Kendrick Lamar’s 2022 album, Mr. Morale & the Big Steppers, took fans on a journey through intense personal growth. With his final project on TDE and Aftermath, he closed an important chapter and could have then stepped away from rapping to focus on his company pgLang. Thanks to a beef with Drake, however, Kendrick has awoken his competitive spirit and widened his focus to hip-hop and the music industry as a whole.
On the surprise track he dropped during the MTV VMAs, Kendrick declared, “It’s time to watch the party die” while running down the state of the culture. As it turns out, the song was just a precursor for his new album, GNX, which dropped on Friday without warning on pgLang/Interscope Records. The project maintains much of the aggression from his musical output this year, but balances that energy with moments of introspection and his vision for a better hip-hop.

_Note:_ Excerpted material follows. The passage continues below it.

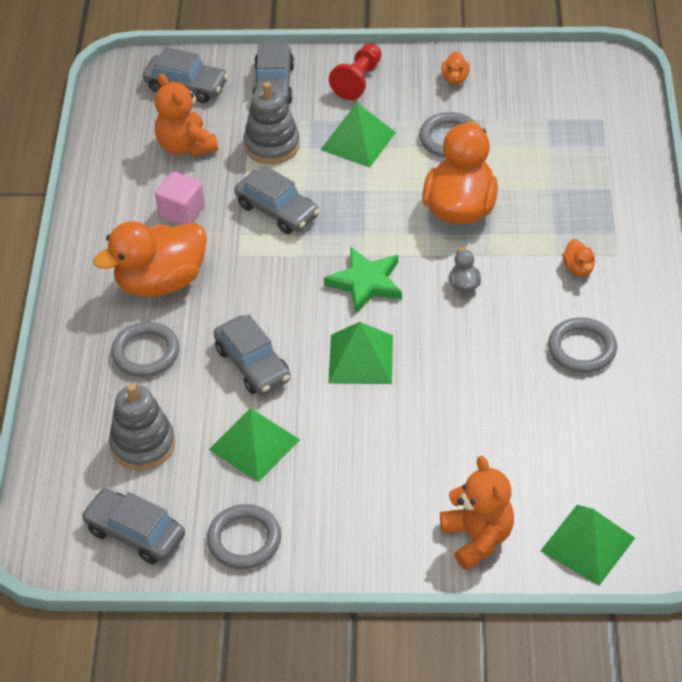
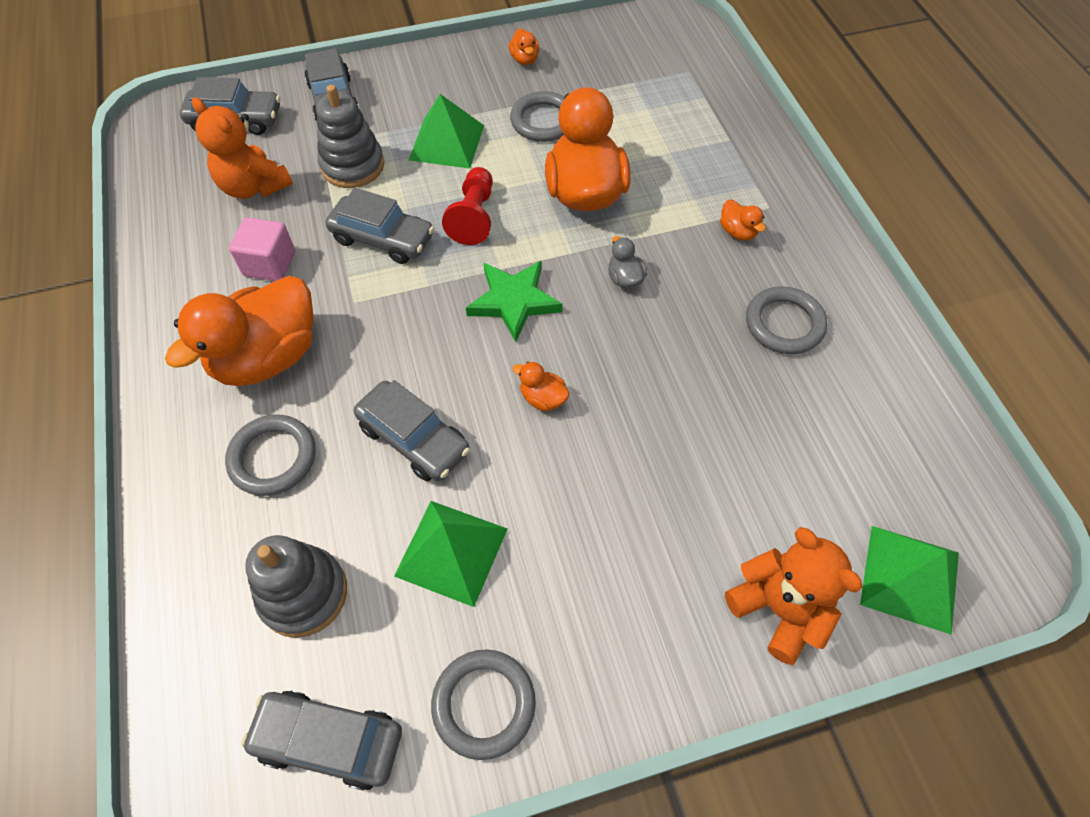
camera: 20 degrees left, 10 degrees up
(358, 80) = (424, 80): red pawn -> red pawn (474, 216)
(361, 359) = (543, 398): green pyramid -> orange duck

Opening banger “wacced out murals” initially throws listeners for a loop with unexpected vocals from mariachi singer Deyra Barrera, but quickly moves into sinister synths and Kendrick expressing anger at a Compton mural dedicated to him being destroyed. Promising to “kill ’em all before I let ’em kill my joy,” he goes on to do exactly that.
He hits out at Cole for stirring up the Drake beef in the first place and then backing out in the lamest way possible, Snoop Dogg for posting Drake’s lame AI diss track, and even gets petty about his upcoming Super Bowl performance.
After grumbling about Nas being “the only one” to express public congratulations, Kendrick addresses the criticism over Lil Wayne not getting picked to perform in his hometown and distancing himself from certain people: “Whatever, though, call me crazy, everybody questionable/ Turn me to an Eskimo, I drew the line and decimals.”
Following a thinly veiled reference to Drake (N****s from my city couldn’t entertain old boy”) and a literal “fuck you” to hip-hop as a whole, an irascible Kendrick almost longs for the days he “stayed inside of my house.”